I'm not a curmudgeon (at least not much of one unless you walk on my lawn), so I do see that many of the new things introduced since the 90's are indeed the result of incremental improvements. It's just a bit disorienting, feeling like you were at the top of the bike tech game, being frozen in bike shop suspended animation for 25 years, and re-emerging in 2018. Why didn't I venture in to more shops in that time? Maybe it made me feel old to see the Gen-X'ers like me replaced by younger millennials at the repair stand. Also, the shop I worked in transferred ownership and then closed down, so I lost that home base. Additionally, if anything I owned needed repairs, I did them myself, eliminating another reason to go to a bike shop.


Is an older steel frame road bike built up with modern components the "best of both worlds"? I recently built up a vintage steel frame (can be seen in the "Retro Roadie" and "Show Your Late 1980's Schwinn" threads), and it was my first bike with a modern groupset (11-speed Shimano 105 5800). The crankset is a bit ugly, but it works so nicely. No creaks, solid, stiff, and disappears under pedal pressure. It's also my first bike with "brifters", and so far I am actually loving those (my other road bikes have all been down tube shifting). The caliper brakes work significantly better than the older ones. I have "compressionless" Jagwire cables on it. So far, I love it.

I probably have a bit too much money sunk in to a mediocre steel frame, but it still cost me less than buying, say, a brand new Surly or Soma, and I got to pick the components. And it's much lighter than a Surly, and I would argue a nicer bike. And it was fun to do.


Originally Posted by RiddleOfSteel
As others have noted. Inflation seems to have bikes costing about the same then as now, and $1800 does get you quite a capable race bike (Trek Emonda for one).

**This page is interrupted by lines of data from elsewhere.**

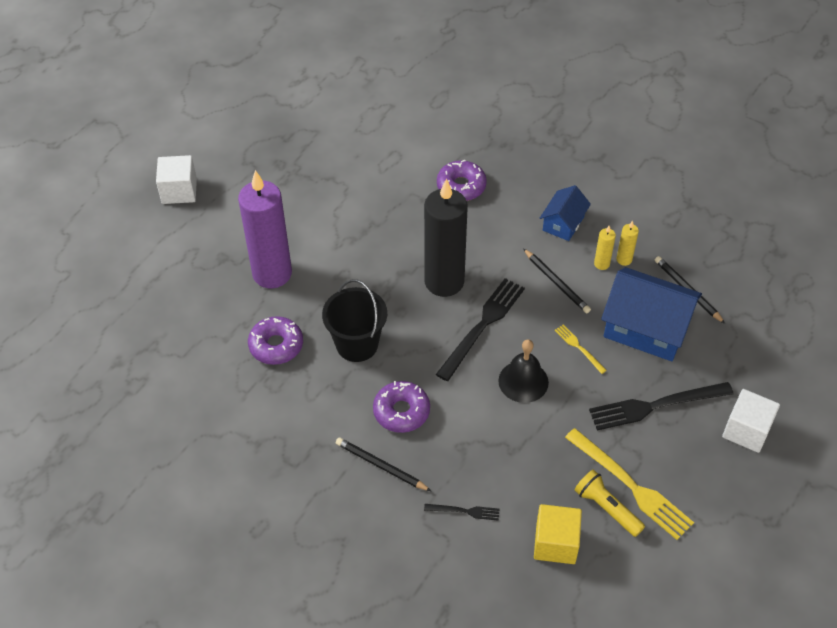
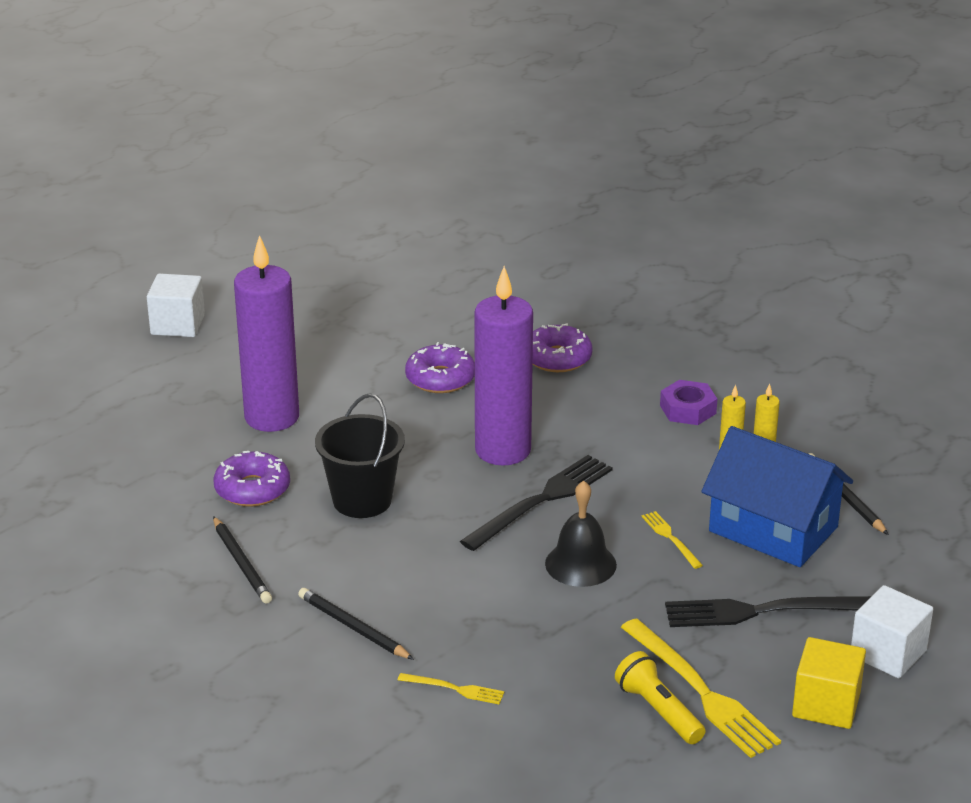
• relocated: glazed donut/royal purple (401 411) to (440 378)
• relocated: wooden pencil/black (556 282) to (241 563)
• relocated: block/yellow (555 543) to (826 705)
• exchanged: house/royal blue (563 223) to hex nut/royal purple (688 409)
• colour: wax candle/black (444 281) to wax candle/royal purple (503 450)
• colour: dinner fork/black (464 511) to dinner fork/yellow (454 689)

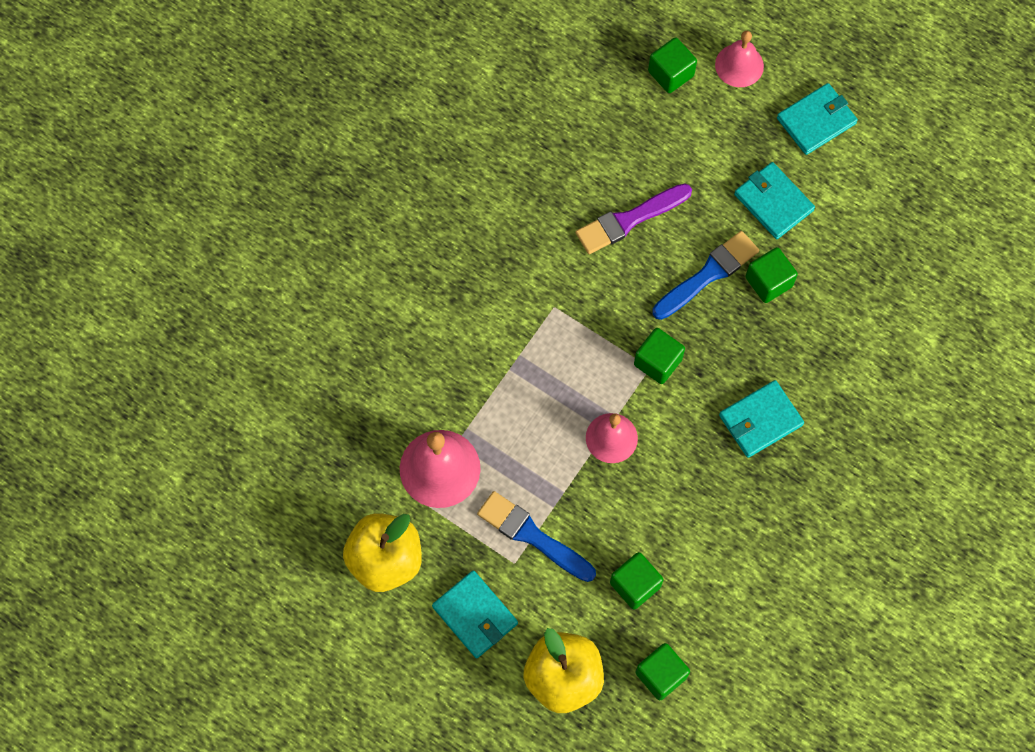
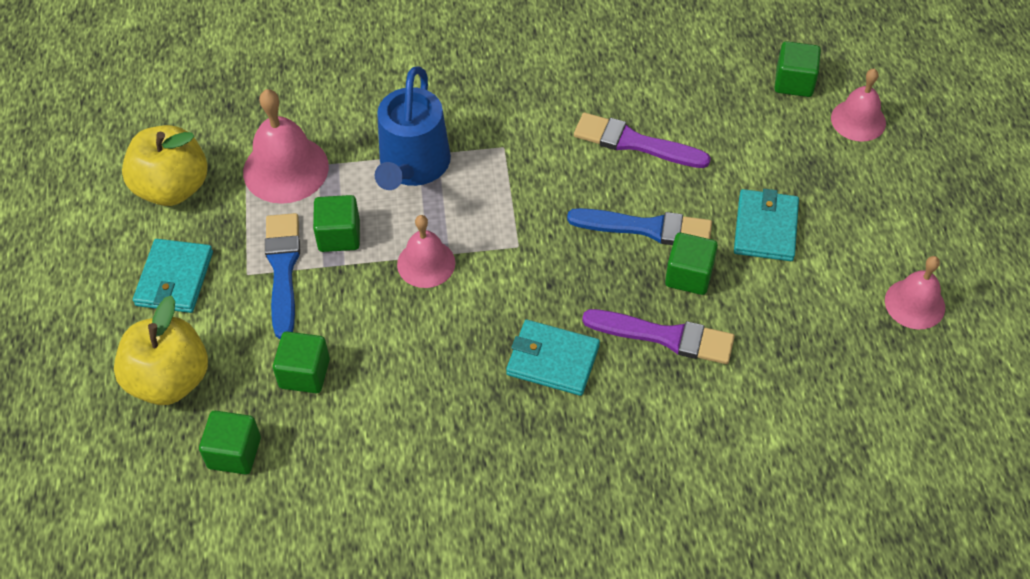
• missing: card wallet/turquoise (816 121)
• appeared: watering can/royal blue (413 166)
• appeared: paint brush/royal purple (665 337)
• appeared: bell/rose-pink (914 304)
• relocated: block/leaf-green (657 362) to (339 235)

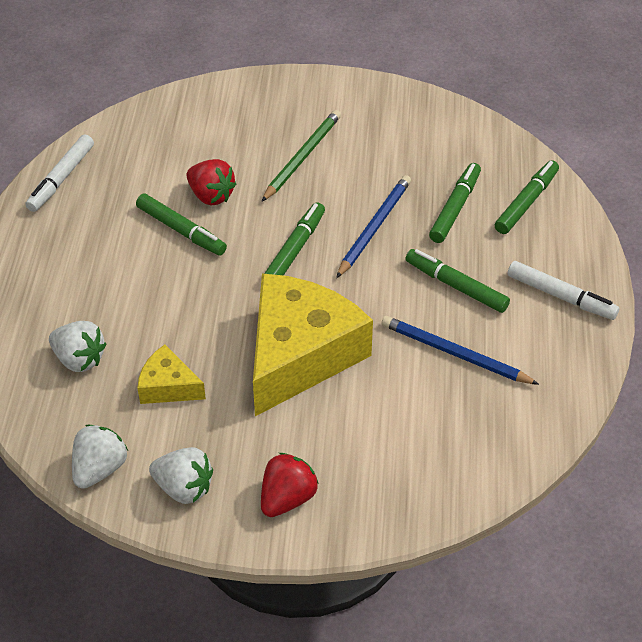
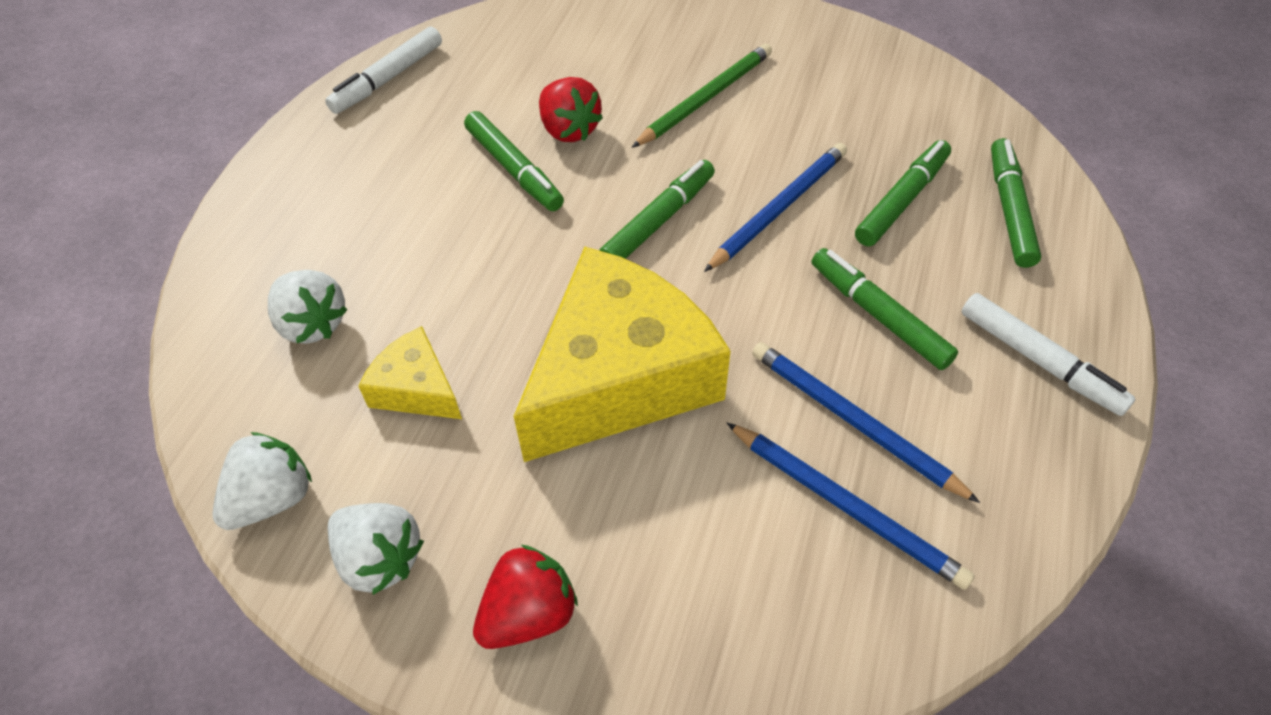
• appeared: wooden pencil/royal blue (846 506)
• spun: felt pen/leaf-green (526 202) = (1009 209) 45 degrees counterclockwise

The price points are available, but it seems to me that bike shops have a lot more inventory in the higher price bracket than they did before. It does depend on the brand and location of the shop.

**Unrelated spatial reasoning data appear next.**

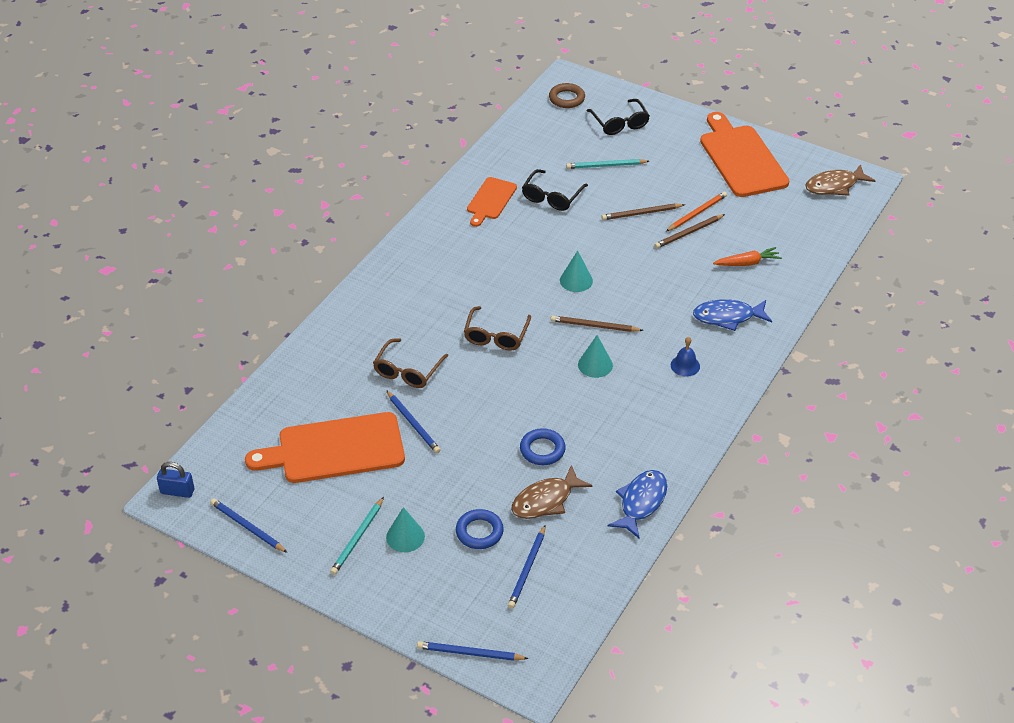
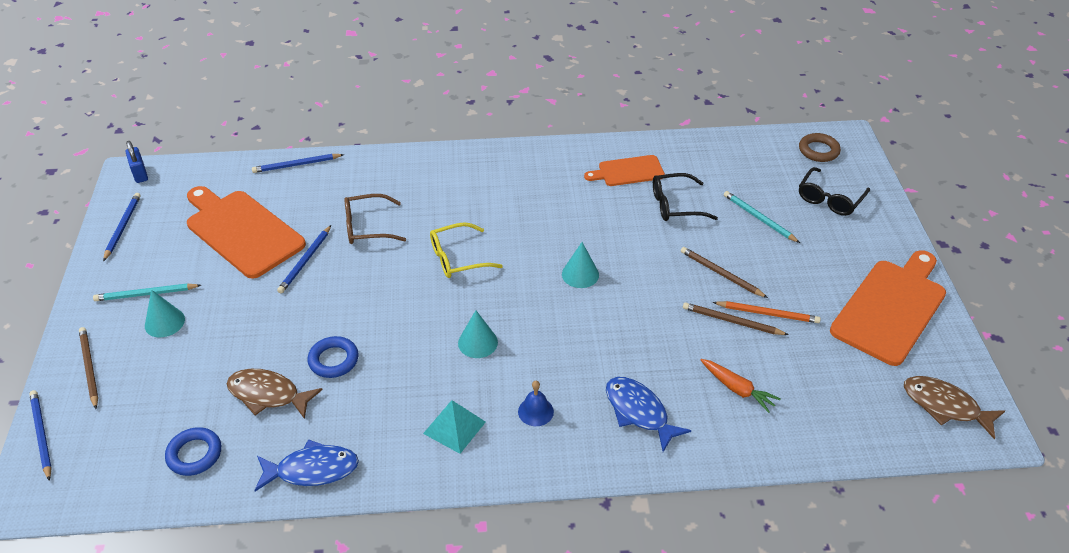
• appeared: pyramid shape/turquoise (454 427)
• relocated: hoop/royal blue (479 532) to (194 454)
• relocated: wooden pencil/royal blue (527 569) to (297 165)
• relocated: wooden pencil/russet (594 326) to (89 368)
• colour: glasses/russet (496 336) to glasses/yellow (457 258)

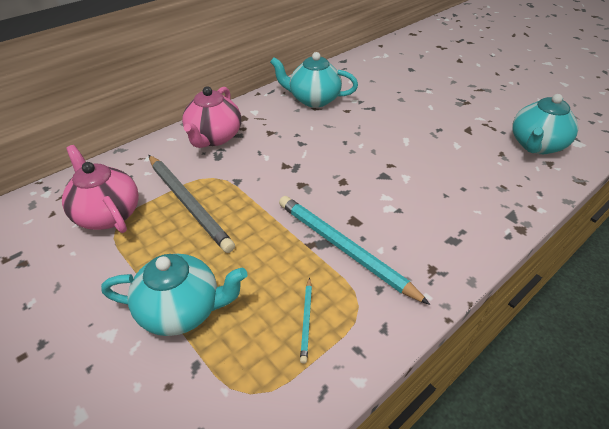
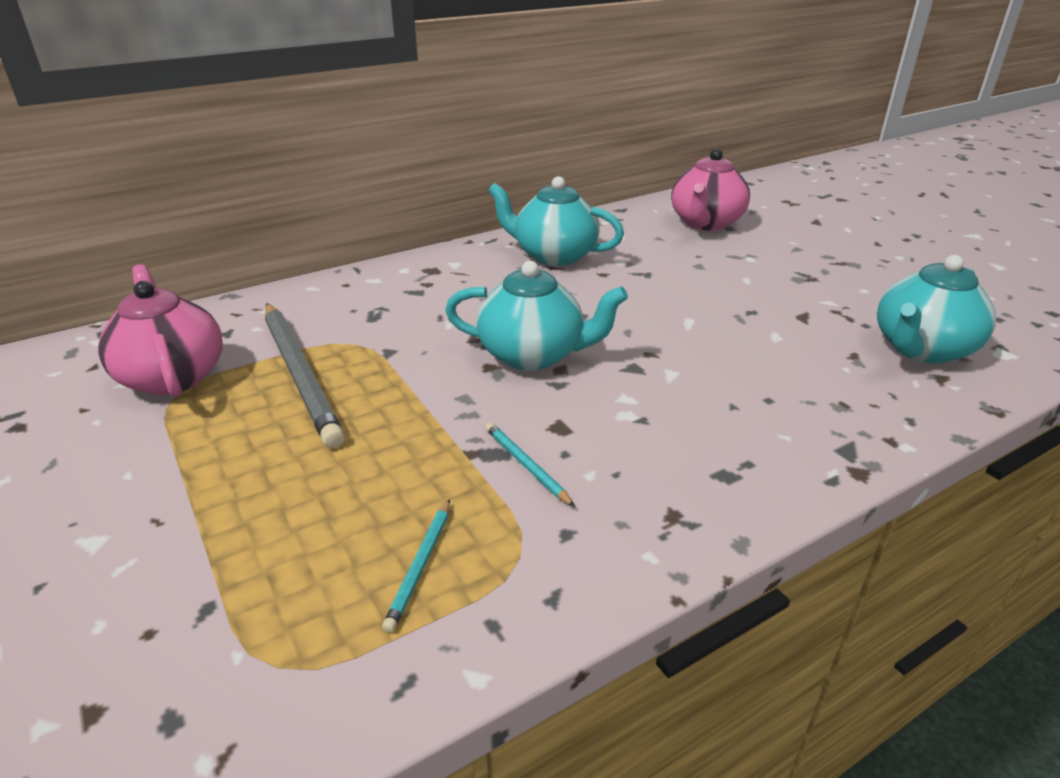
• relocated: china teapot/turquoise (182 310) to (533 355)
• relocated: china teapot/rose-pink (214 137) to (705 223)
• size: wooden pencil/turquoise (344 249) = (526 465) x0.45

My old shop was not in a wealthy area, and we sold LOT of bikes around $350 (today that would be about $575) in, say, 1995. If you went "off brand", you could get a bike for $280. The shop had dozens of them in this price range out on the sales floor. You can find a bike at this price range in a shop, but sales floors are crammed full of more expensive models than before. I think this is adding to the perception that bike prices have gotten out of control.